I T IS no secret among my family and friends that I am interested passionately in politics (I blame my parents). In the interest of harmony with my readers, wild horses would not make me divulge which party I support – suffice to say (one of my mum's favourite sayings) that at the moment I would describe myself as a floating voter.
However, watching Question Time the other Thursday night, my blood boiled. A most unpleasant man, in my opinion, stated that "everyone" knows the largest group of people on benefits in the country is, without doubt, pensioners. Pensions, as I am sure you will agree, are not benefits because nobody gave them to us – we paid for them with contributions over many years.
My dad took great pride in paying his way – and brought us up to be the same. Mind you, he was not a fool – he would pay his round but nobody else's.
When my little brother was born in 1942 my dad, a soldier, was granted ten days' compassionate leave to get to know him. Then, as Jimmy Wheeler used to say, that was his lot. Off dad went to fight a war. And my dear old mum – I am sure I never appreciated her enough – went on looking after us without a moan. In those days, being a mum meant bringing up your family.

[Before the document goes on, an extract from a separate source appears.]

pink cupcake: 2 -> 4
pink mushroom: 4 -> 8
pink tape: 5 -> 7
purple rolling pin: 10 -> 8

My first husband, George, started work at 14 years of age – and, apart from National Service, worked until his death. George and I were children who grew up during the Second World War and I think that was what shaped us. We never thought of our parents as being brave but in hindsight they were – and us kids accepted our lot in life.
We sang funny, rude, songs about Hitler and Mussolini and put up with whatever fate threw at us. We could not be picky about food – if it was there we ate it. I can remember asking what was for dinner one day, and being told "if it" – in other words, if it was there we could eat it. A couple of doorsteps, filled with whatever we had, went down a treat – especially if we were sitting on the pavement with our friends.

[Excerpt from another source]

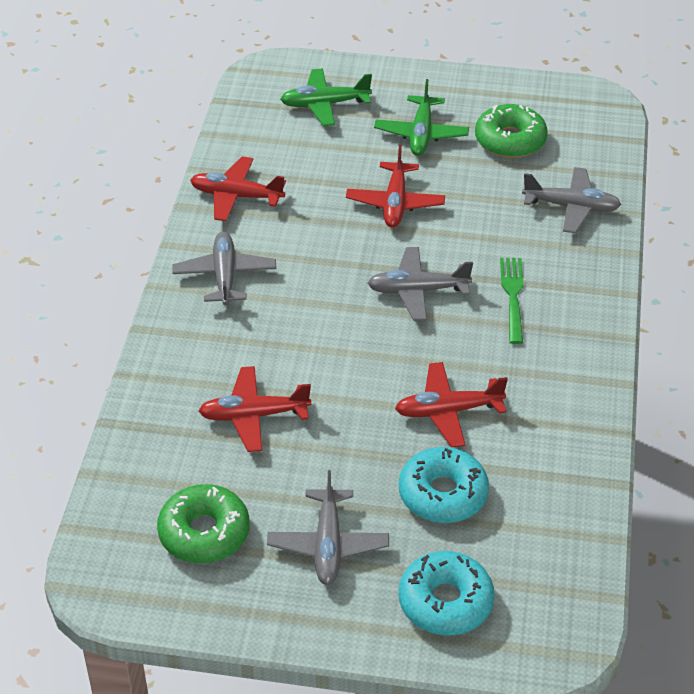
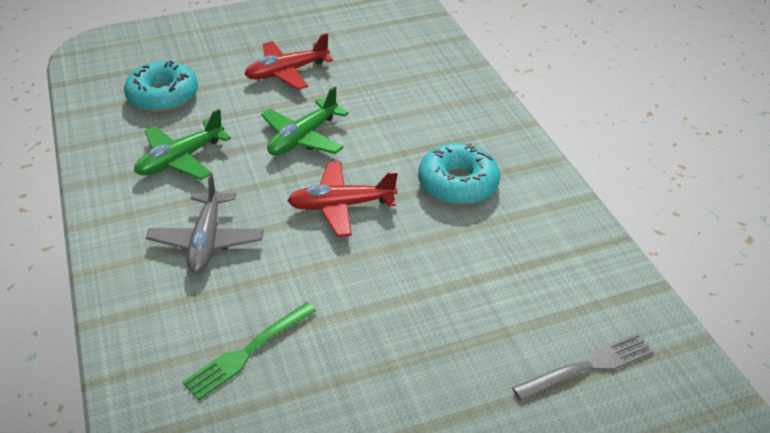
green donut: 2 -> 0
grey fork: 0 -> 1
grey plane: 4 -> 1
red plane: 4 -> 2

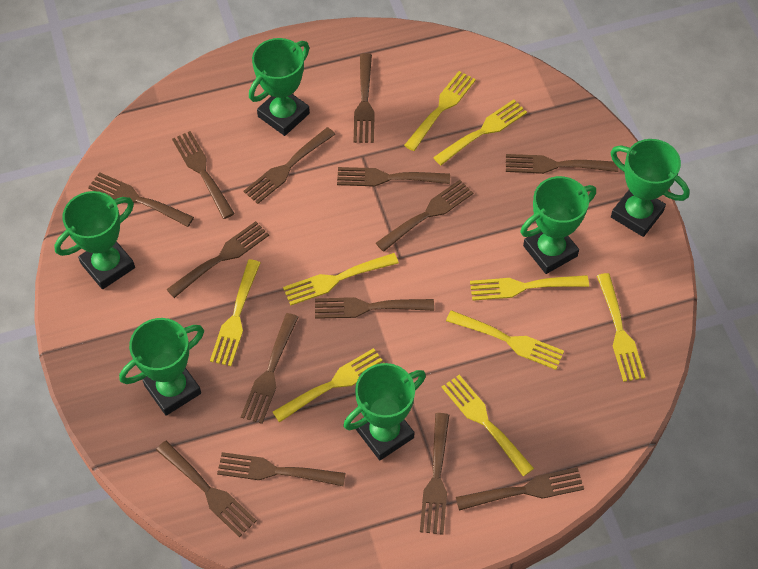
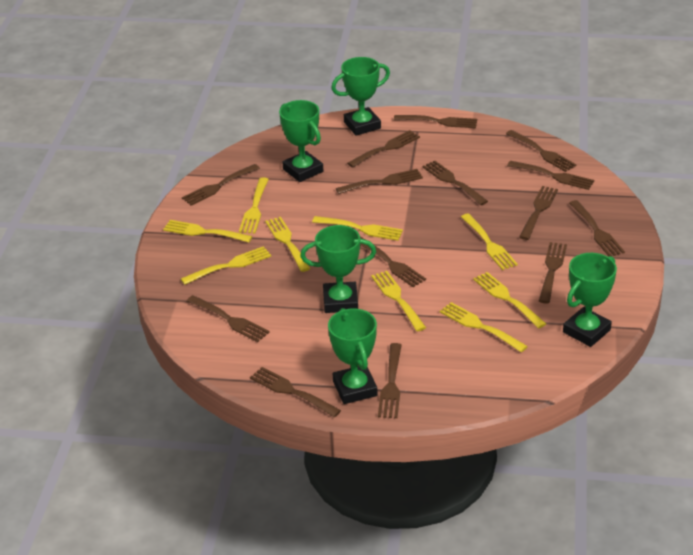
green trophy: 6 -> 5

My dad did not have a Christmas at home with his family from 1941 until 1947 after he was demobbed. How he enjoyed that Christmas. He told my mum it was like a feast after famine – and how she managed it I will never know.

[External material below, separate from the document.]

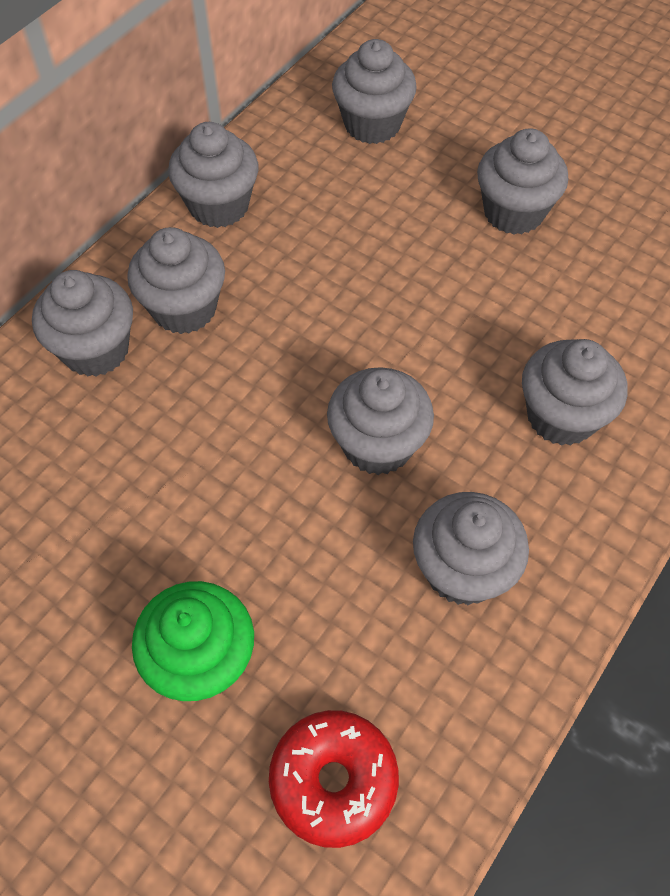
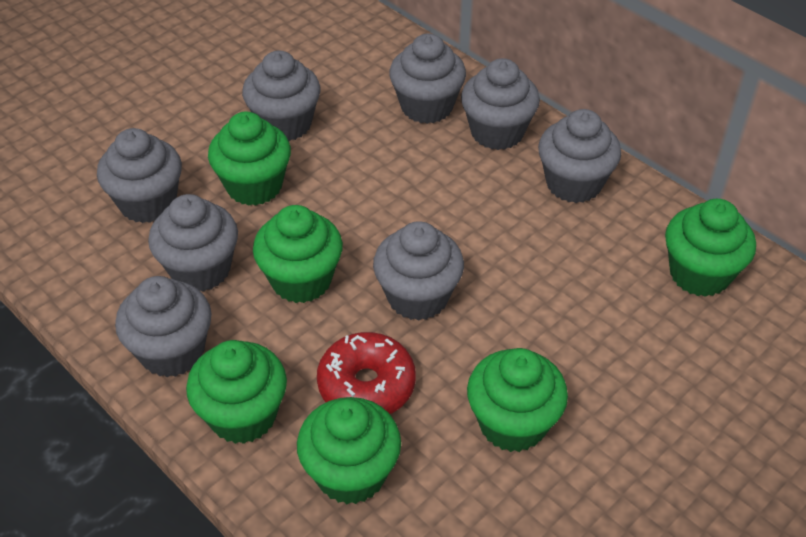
green cupcake: 1 -> 6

Also, we children did what we were told, or else. When youngsters left school and started work, often in local factories, they still did what they were told or they were out with a flea in their ear.
And at the age when young men might have gone off the rails, what was it that kept them on the straight and narrow? It was the dear old sergeant major – or other appropriate rank, depending on which Service you were called into.
If you read your Bible, like me, you will know that Samson had taken a vow to never cut his hair. Then he met the wicked Delilah, who, learning his secret, caused his head to be shorn while he slept, thus depriving him of his power. George reckoned that was the principle the Army worked on – deprive the young conscripts of their hair as they suffered their first free haircut, courtesy of the demon barber, and deprive them of their swagger.
I remember George writing to me about how he felt when, within a day of being in the Army, he had not only lost the quiff of whi- ch he was so proud and been shorn, he ended up on a parade ground at about 5.30am on a freezing cold day in January 1948, in his underwear, being shouted at.
My brilliant first husband had a lovely mum who wrapped him in cotton wool and indulged his every whim. He never ironed as much as a shirt – and here he was, out on his own, expected, after basic training, to become a soldier. What a culture shock.
For those who broke the law, the best they could expect was a short prison sentence – all of which they were expected to serve. And if the crime was murder the judge would don his black cap and the hangman would beckon.
In the 1950s there were about 35 million people in our country. The male population had been decreased by two world wars so there was no danger of not being able to get a job or of not paying tax and National Insurance. So what we pensioners get is our just rewards. Let us all decide to get our own back and live as long as possible.